Lorsque nous analysons des composants, nous prenons en compte l'effet qu'ils ont sur la consommation globale d'une machine. Pour cela nous utilisons depuis quelques mois une méthode spécifique, exploitant une prise connectée et un script Python maison.
Lorsque nous réfléchissions au contenu de notre second magazine en général, puis à son dossier domotique en particulier, nous avions imaginé le compléter par l'analyse de nombreuses prises connectées. Une série qui nous a demandé plusieurs semaines de recherche et de travail, dont nous avons commencé la publication.

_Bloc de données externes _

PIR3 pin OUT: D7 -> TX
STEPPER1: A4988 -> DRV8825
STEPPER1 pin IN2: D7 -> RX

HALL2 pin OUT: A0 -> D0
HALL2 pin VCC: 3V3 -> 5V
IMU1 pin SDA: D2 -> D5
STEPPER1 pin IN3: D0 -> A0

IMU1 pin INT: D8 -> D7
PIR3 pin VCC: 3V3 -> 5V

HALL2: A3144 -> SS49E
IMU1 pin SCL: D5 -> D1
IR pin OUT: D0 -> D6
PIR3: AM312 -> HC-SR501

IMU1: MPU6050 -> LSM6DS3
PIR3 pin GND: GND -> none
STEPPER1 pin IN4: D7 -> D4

Il nous a permis de prendre conscience de l'ampleur des disparités entre les différents produits disponibles sur le marché. L'intérêt des uns, l'inutilité des autres. Puis, il y avait une fonctionnalité qui revenait régulièrement : le relevé de la consommation électrique. Un sujet d'importance, dont nous vous avons aussi parlé en détail.

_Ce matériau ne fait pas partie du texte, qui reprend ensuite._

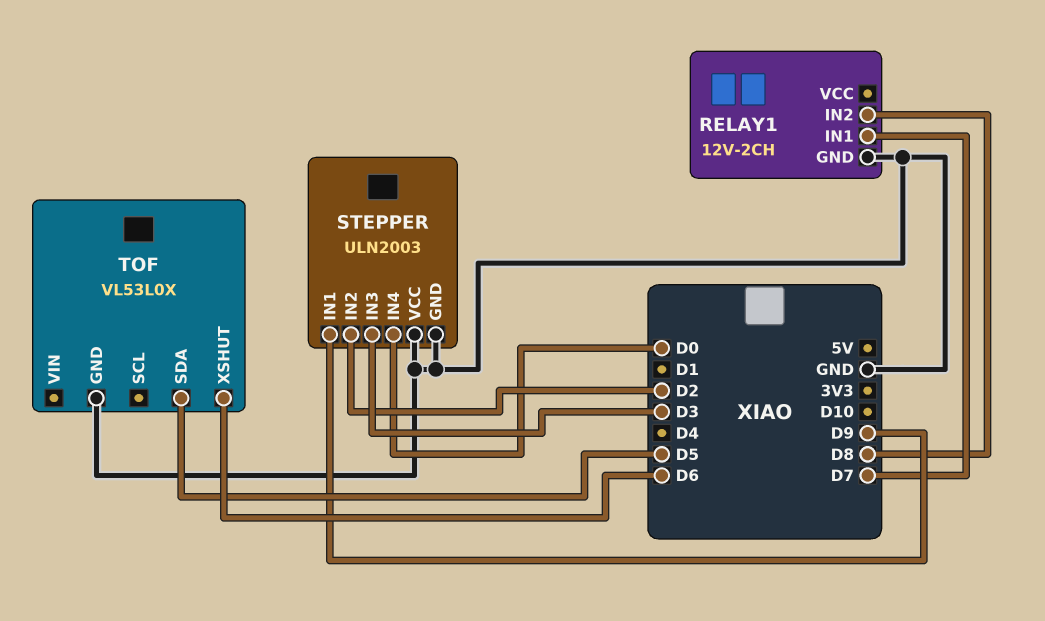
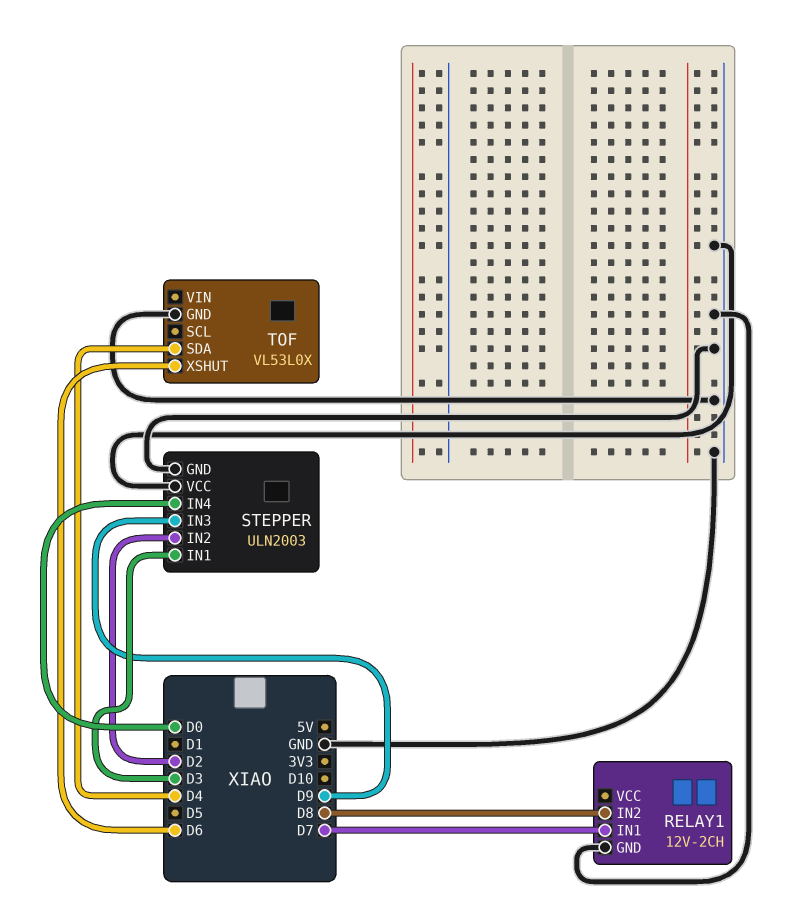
STEPPER pin IN1: D9 -> D3
STEPPER pin IN3: D3 -> D9
TOF pin SDA: D5 -> D4

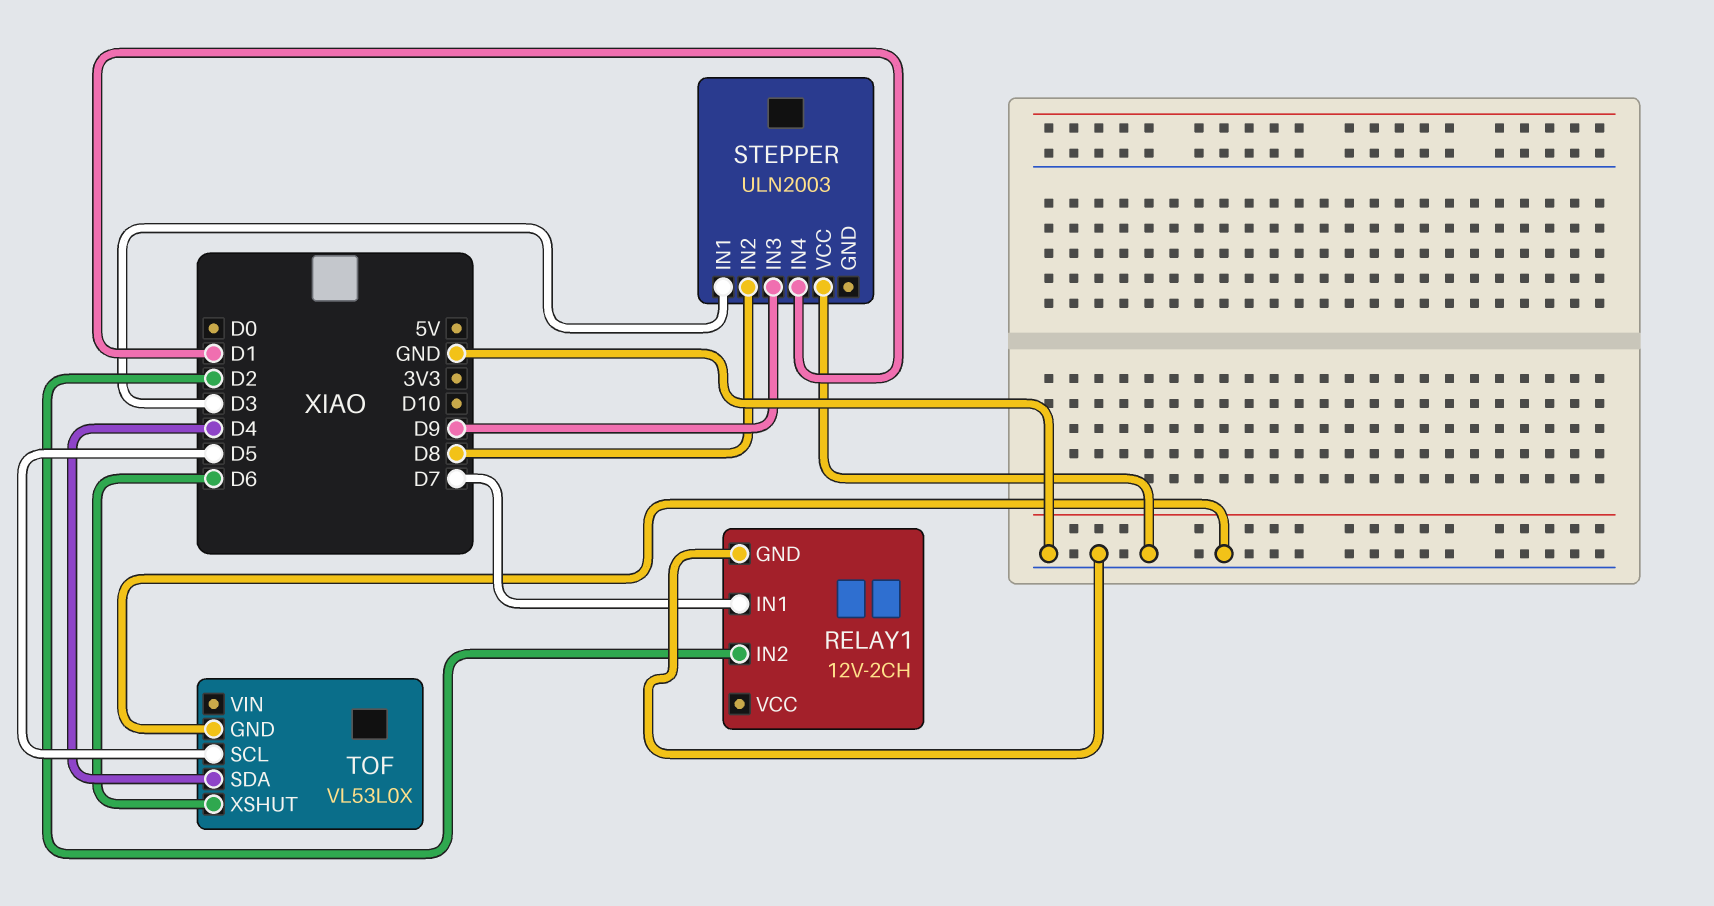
RELAY1 pin IN2: D8 -> D2
STEPPER pin GND: GND -> none
STEPPER pin IN2: D2 -> D8
STEPPER pin IN4: D0 -> D1
TOF pin SCL: none -> D5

Il nous intéressait d'autant plus qu'il pouvait avoir une utilité pour nos propres tests en intégrant notre protocole afin de le renforcer. Comme beaucoup, nous nous sommes longtemps reposé sur des méthodes classiques comme les prises à écran intégré, qui ont de nombreuses limites. Nous n'avions ainsi pas de solution pour générer des graphiques, relever la consommation moyenne précise, l'énergie consommée même sur de courts tests, etc.
Il nous fallait donc trouver une prise connectée donnant accès à de telles données tout en nous permettant de les exploiter comme bon nous semble. Cela n'a pas été simple, mais nous avons fini par trouver notre bonheur.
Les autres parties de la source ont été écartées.